El juego de las visas
Tiene razón Claudia Sheinbaum: Estados Unidos está jugando con el tema de las visas. Cada vez que ella dice algo que no les gusta, responden con una filtración en algún medio, de preferencia identificado con los demócratas (“Los Angeles Times”, “New York Times”, “CNN”). Ninguna de esas filtraciones es un misil que hunda el barco, todas son, sin embargo, situaciones incómodas para una presidenta que se ve cada día más insegura e incómoda en sus respuestas.
Ella misma lo dijo el domingo: si entregamos a uno, vendrán por más. La filtración a “LA Times” no hizo sino confirmar sus deseos. Pero la pregunta que se tiene que hacer la Presidenta no es cómo defiendo a los compañeros, sino si lo que conviene a Morena es necesariamente bueno para el país. La respuesta obvia para cualquiera que lo ve de fuera es que no, para ella, que está metida de cabeza en el discurso de la Cuarta Transformación, el partido, el país y el futuro son una misma cosa.
Con todo y confusiones, a estas alturas del partido el escenario de no entregar a Rocha e Inzunza parece muy complicado. La opción que tiene con ellos es detenerlos, meterlos en una jaula de oro en México, y entretener lo más posible el juicio de extradición. No les va a costar trabajo, si algo sabe hacer la justicia mexicana es justamente eso. En el inter de los tiempos de la justicia lo que toca es negociar un límite a la persecución de políticos vinculados al crimen organizado. No les va a costar trabajo, pues si algo sabe hacer la justicia pragmática, es ser pragmática, están lejísimos de ser unos puristas, todo lo contrario, todo el tiempo están negociando. La otra vía, la del no pasarán, solo asegura un enorme desgaste y a la postre no quedará títere con cabeza.

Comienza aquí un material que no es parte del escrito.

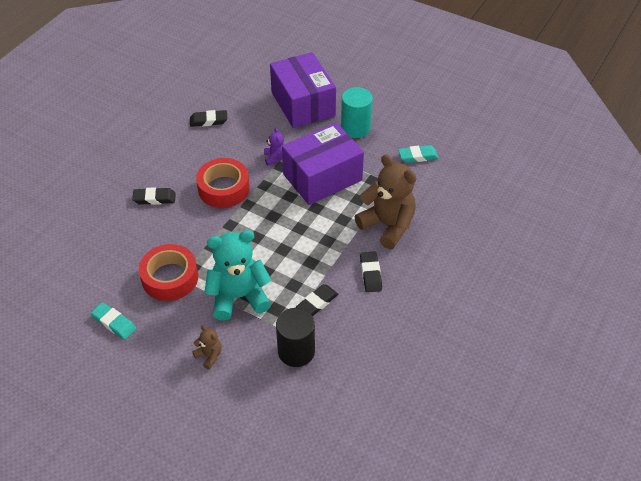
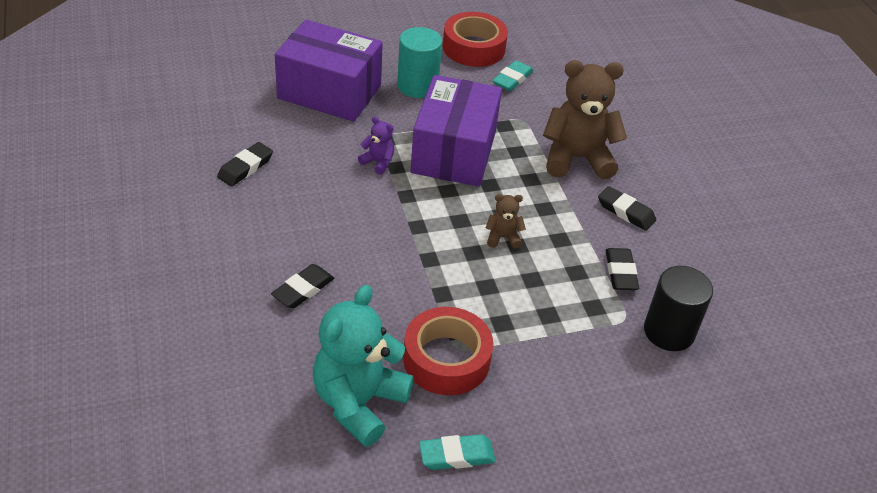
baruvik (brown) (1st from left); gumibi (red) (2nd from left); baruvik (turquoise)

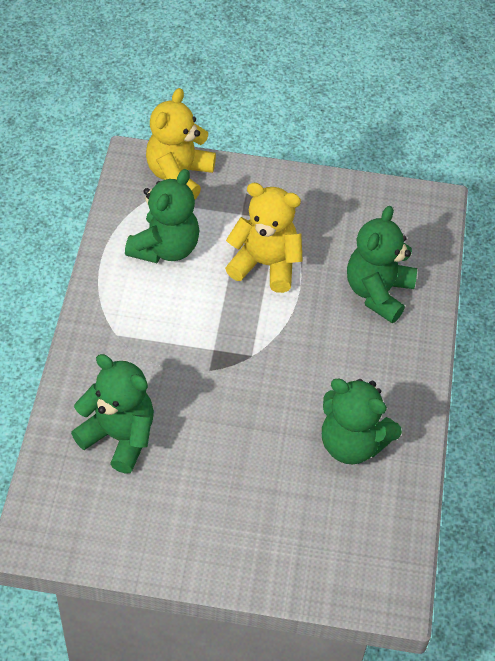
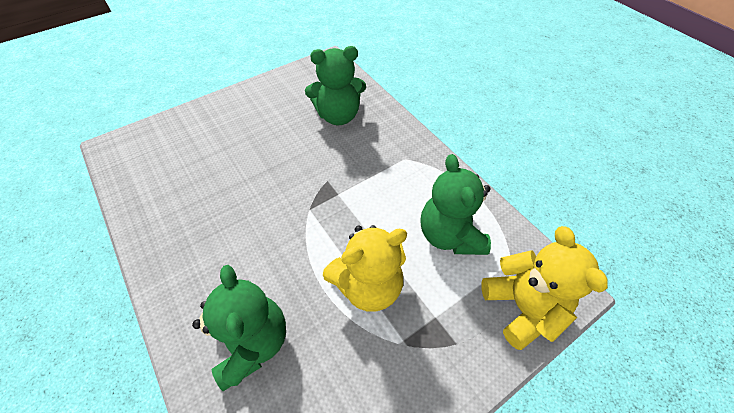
baruvik (green) (3rd from left in the first image)

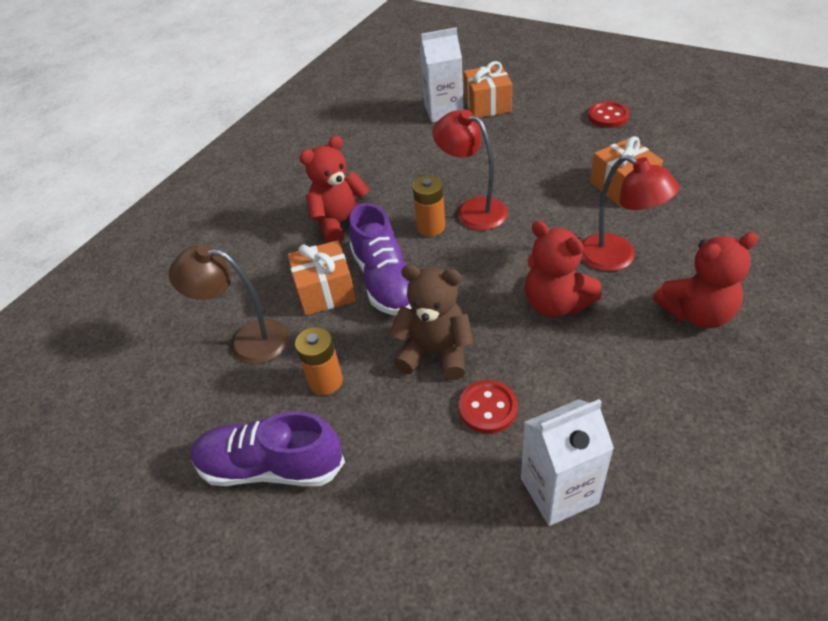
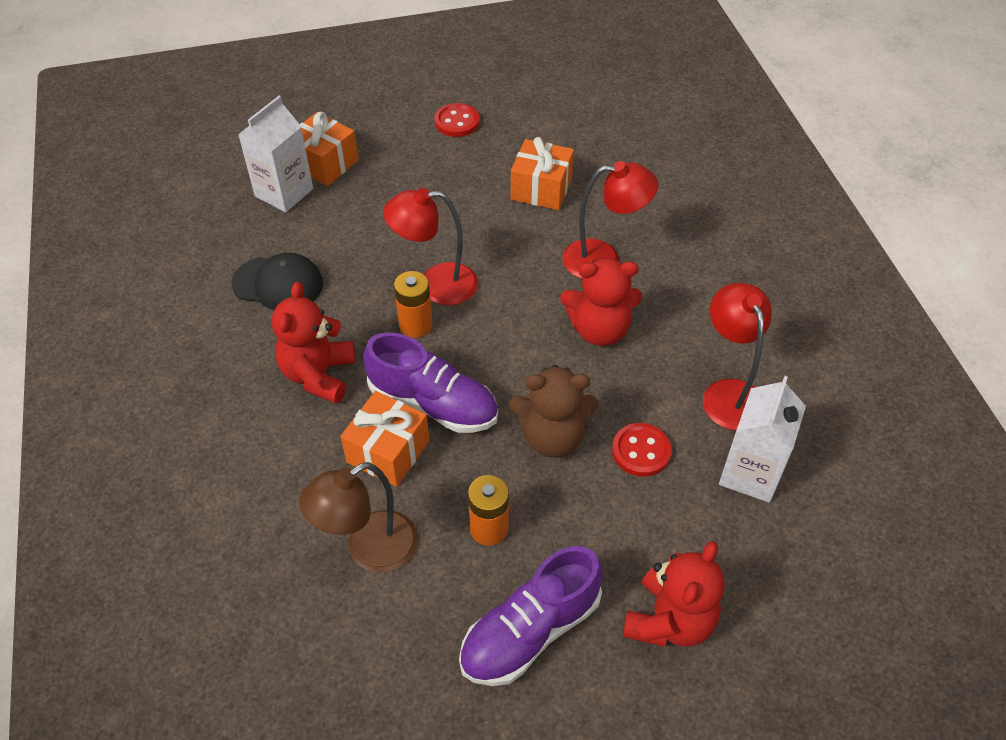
baruvik (brown); baruvik (red) (3rd from left);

Si la Presidenta tiene claro que quedarse sin hacer nada contra los políticos vinculados al crimen organizado no es opción, lo que sigue es decidir qué delitos y qué nivel de involucramiento es el que va a castigar y cuándo y a quién va a entregar. Mantener el discurso de que, por el bien del movimiento, primero los cuates de AMLO, le terminará costando muy caro.
Para algunos la pregunta es si la Presidenta tiene el poder y la fuerza para entregar y procesar a un puñado de gobernadores sin que haya una rebelión en la granja. La pregunta en realidad es qué pasa si no lo hace. Defender a los gobernadores señalados lejos de fortalecerla la debilita y actualiza en la mente de la clase media la imagen de un narco gobierno y por lo tanto un narco partido. Decidir ella cómo y quién participa en el juego de las visas no solo afianza su poder dentro de Morena y frente a sus gobernados, sino que la hará más poderosa de cara al Gobierno vecino.